After you determine the number of nodes for your cluster, you need to determine how to distribute them among the cluster nodes. Vertica chooses which nodes become control nodes. You can influence how Vertica chooses the control nodes and which nodes become their dependents. The exact process you use depends on your database's mode:

  • Enterprise Mode on-premises database: Define fault groups to influence control node placement. Dependent nodes are always in the same fault group as their control node. You usually define fault groups that reflect the physical layout of the hosts running your database. For example, you usually define one or more fault groups for the nodes in a single rack of servers. When the fault groups reflect your physical layout, Vertica places control nodes and dependents in a way that can limit the impact of rack failures. See Fault Groups for more information.
  • Eon Mode database: Use subclusters to control the placement of control nodes. Each subcluster must have at least one control node. Dependent nodes are always in the same subcluster as their control nodes. You can set the number of control nodes for each subcluster. Doing so lets you assign more control nodes to primary subclusters, where it's important to minimize the impact of a control node failure.

How Vertica Chooses a Default Number of Control Nodes

Vertica can automatically choose the number of control nodes in the entire cluster (when in Enterprise Mode) or for a subcluster (when in Eon Mode). It sets a default value in these circumstances:

  • When you pass the default keyword to the --large-cluster option of the install_vertica script (see Enable Large Cluster When Installing Vertica).
  • Vertica automatically enables large cluster when your database cluster grows to 120 or more nodes.
  • Vertica automatically enables large cluster for an Eon Mode subcluster if you create it with more than 16 nodes. Note that Vertica does not enable large cluster on a subcluster you expand past the 16 node limit. It only enables large clusters that start out larger than 16 nodes.

The number of control nodes Vertica chooses depends on what triggered Vertica to set the value.

If you pass the --large-cluster default option to the install_vertica script, Vertica sets the number of control nodes to the square root of the number of nodes in the initial cluster.
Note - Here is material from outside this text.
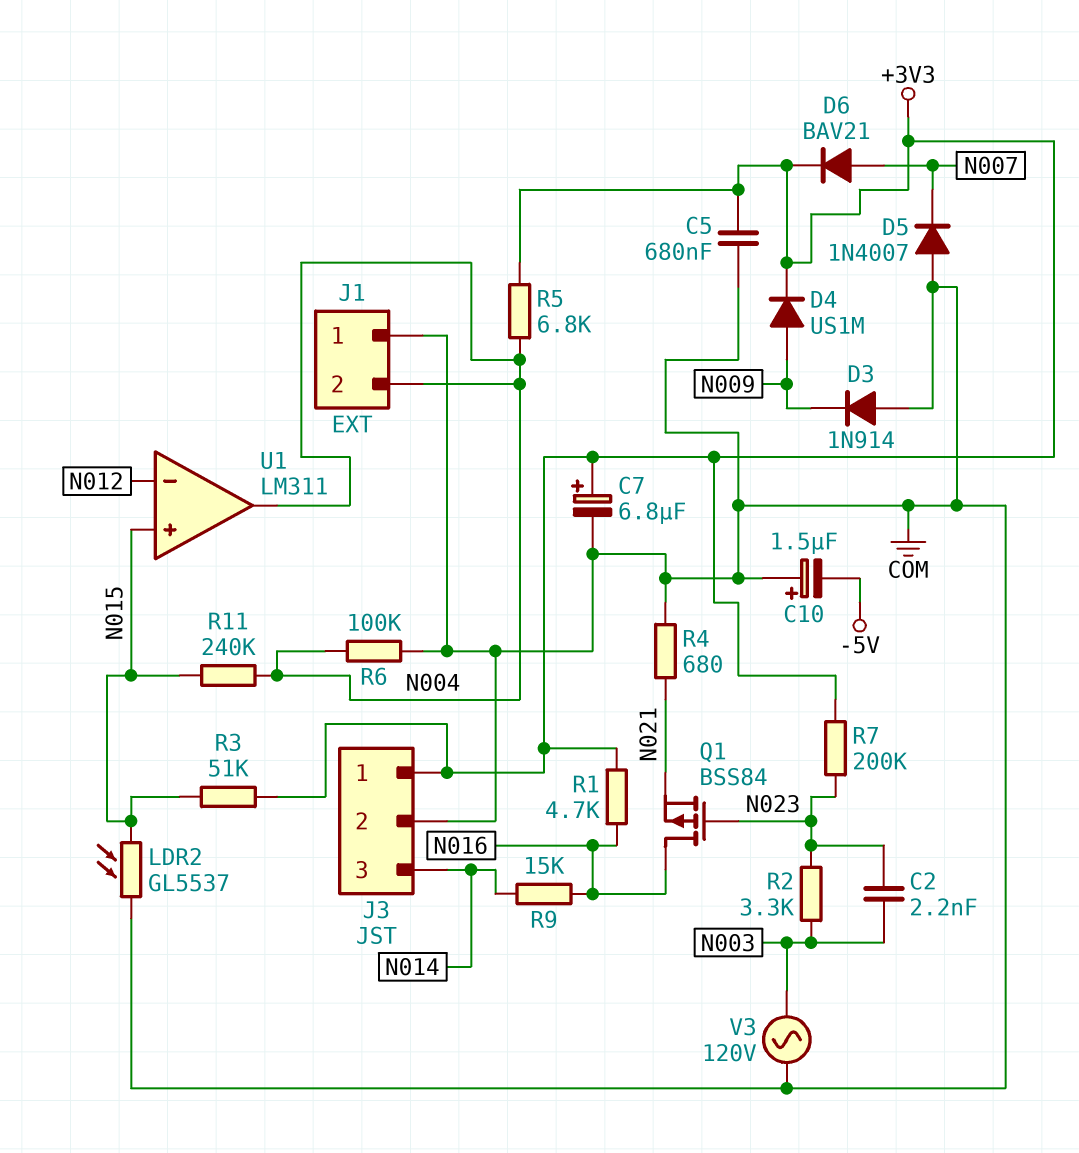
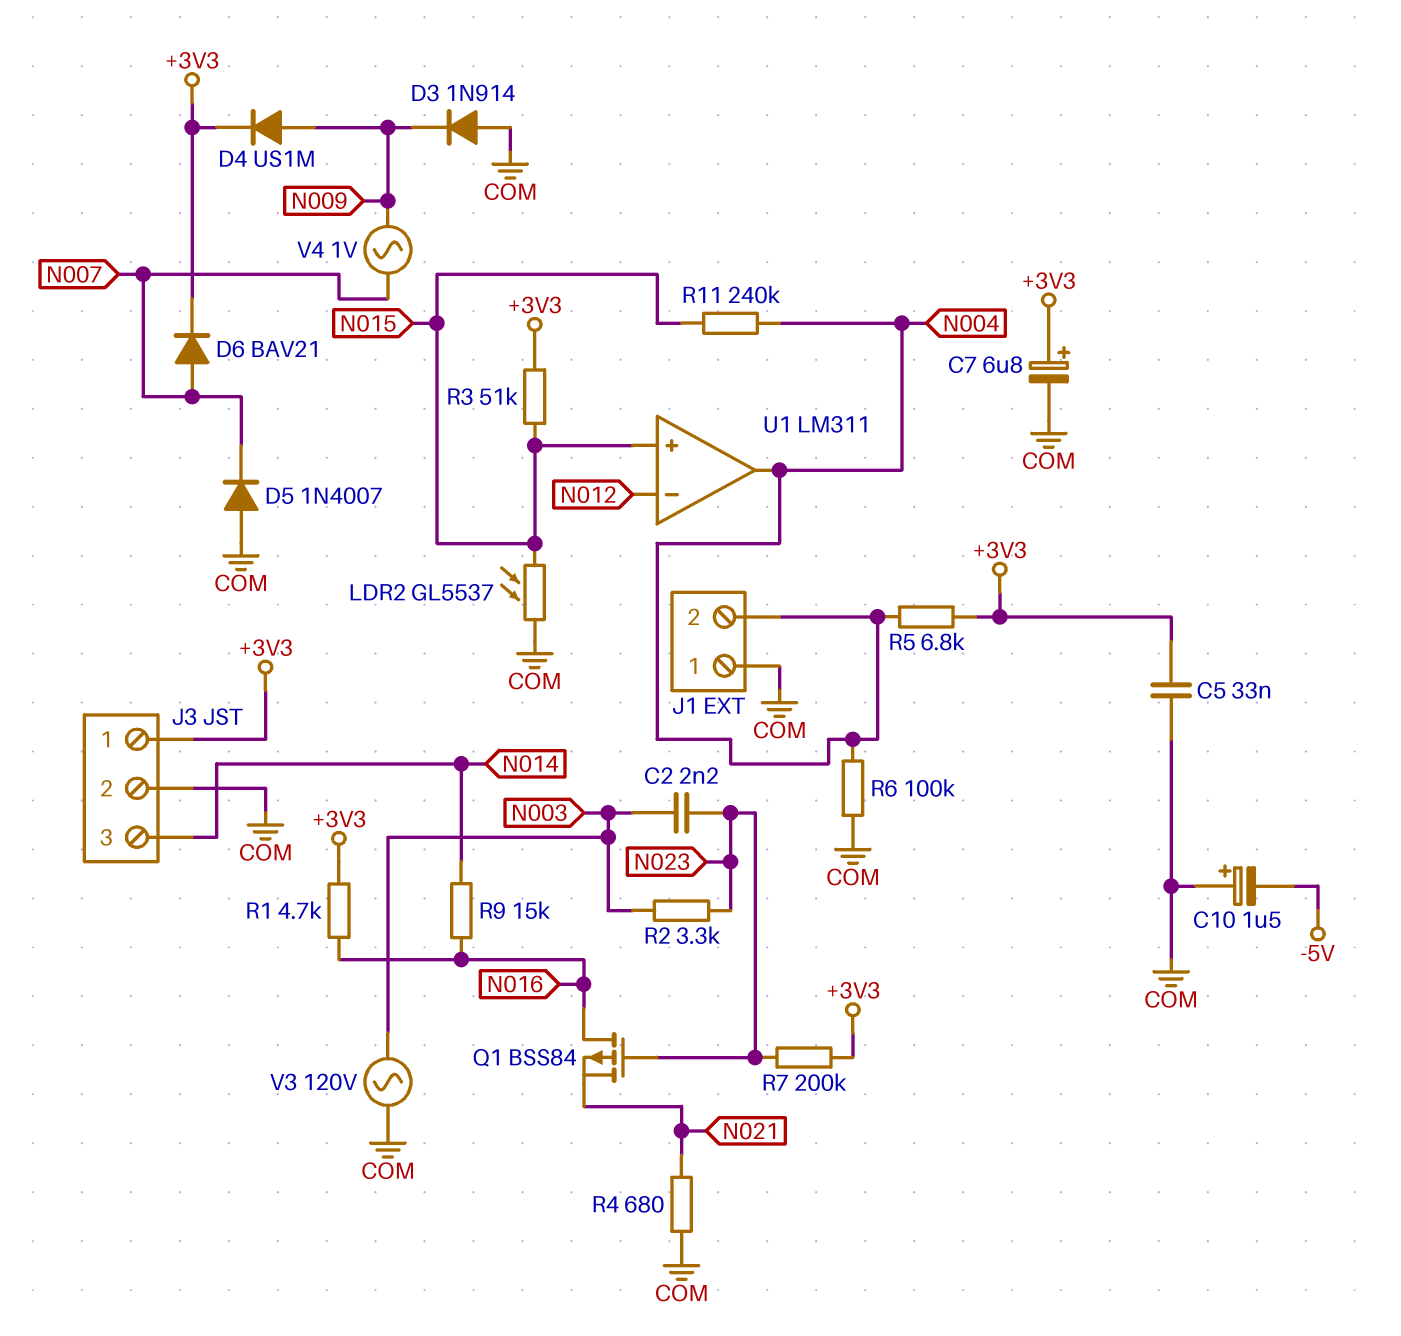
C5: 680nF (+3V3, COM) -> 33nF (+3V3, COM)
V4: none -> AC 1V (N007, N009)

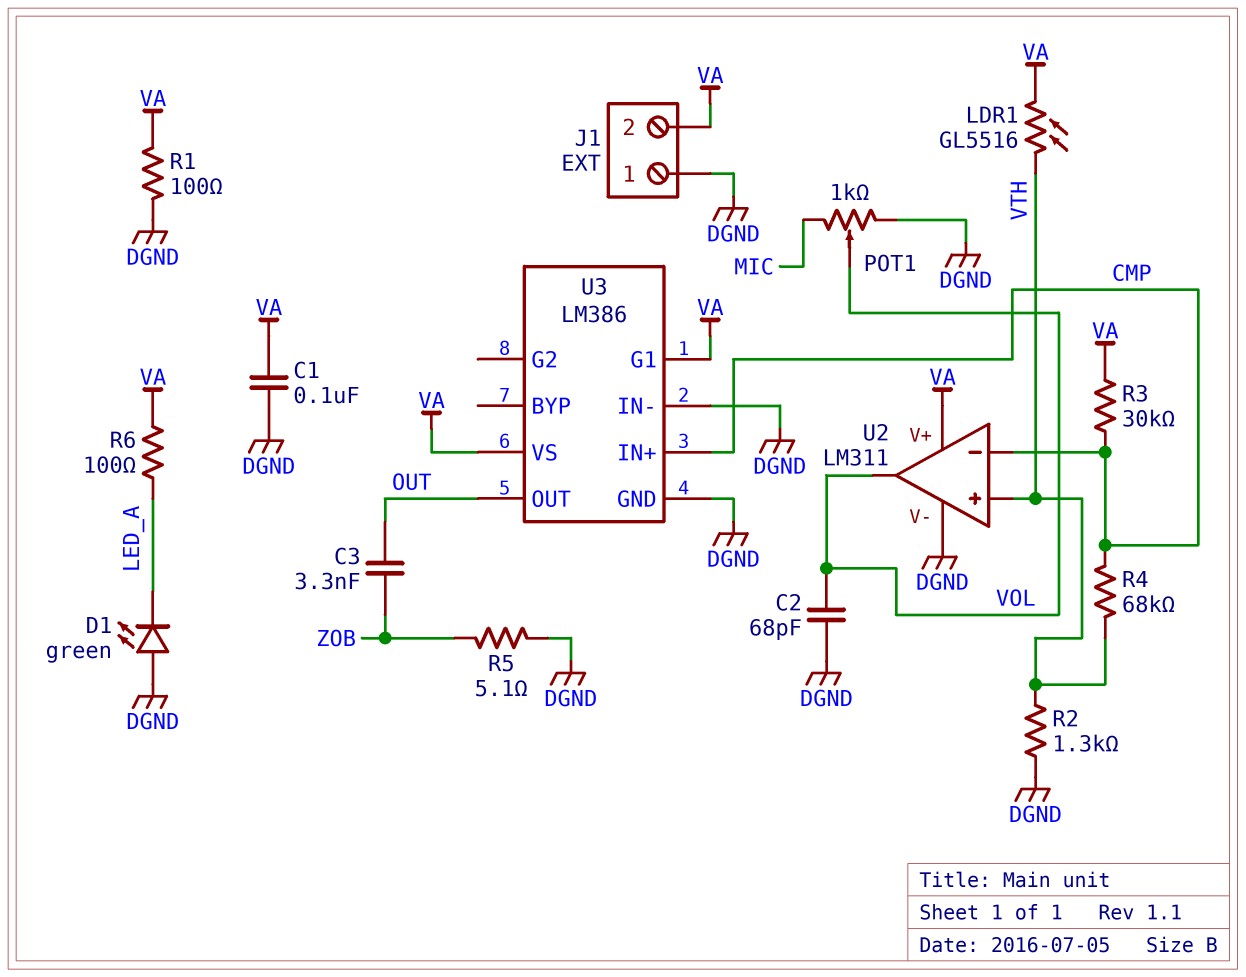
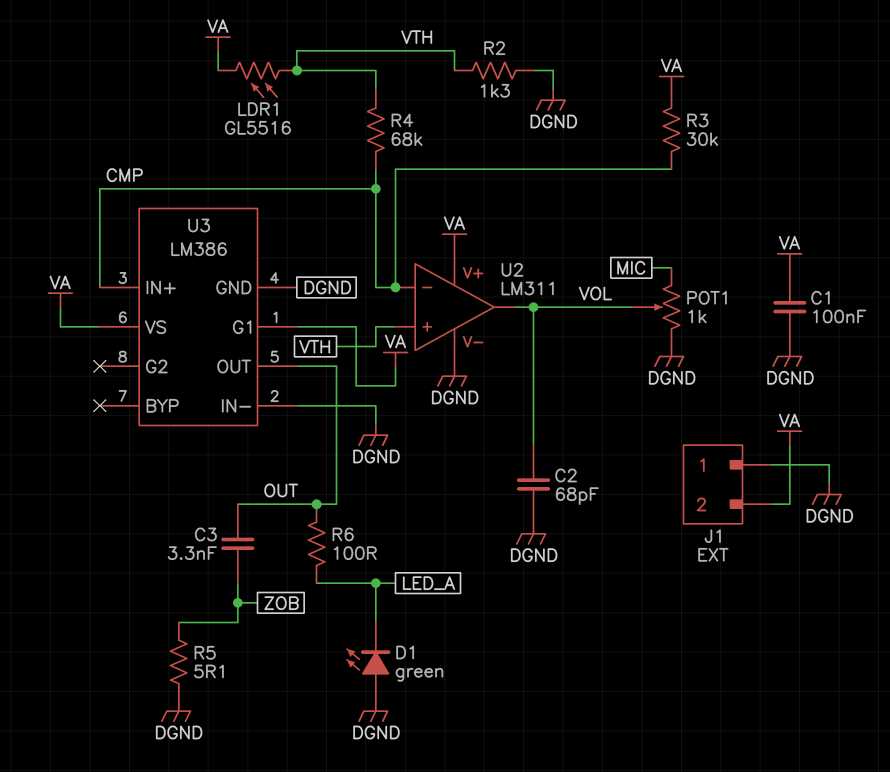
R1: 100 (DGND, VA) -> none
R6: 100 (LED_A, VA) -> 100 (LED_A, OUT)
If your database cluster reaches 120 nodes, Vertica enables large cluster by making any newly-added nodes into dependents. The default value for the limit on the number of control nodes is 120. When you reach this limit, any newly-added nodes are added as dependents. For example, suppose you have a 115 node Enterprise Mode database cluster where you have not manually enabled large cluster. If you add 10 nodes to this cluster, Vertica adds 5 of the nodes as control nodes (bringing you up to the 120-node limit) and the other 5 nodes as dependents.

You should manually enable large cluster before your database reaches 120 nodes.

In an Eon Mode database, each subcluster has its own setting for the number of control nodes. Vertica only automatically sets the number of control nodes when you create a subcluster with more than 16 nodes initially. When this occurs, Vertica sets the number of control nodes for the subcluster to the square root of the number of nodes in the subcluster.

For example, suppose you add a new subcluster with 25 nodes in it. This subcluster starts with more than the 16 node limit, so Vertica sets the number of control nodes for subcluster to 5 (which is the square root of 25). Five of the nodes are added as control nodes, and the remaining 20 are added as dependents of those five nodes.

Even though each subcluster has its own setting for the number of control nodes, an Eon Mode database cluster still has the 120 node limit on the total number of control nodes that it can have.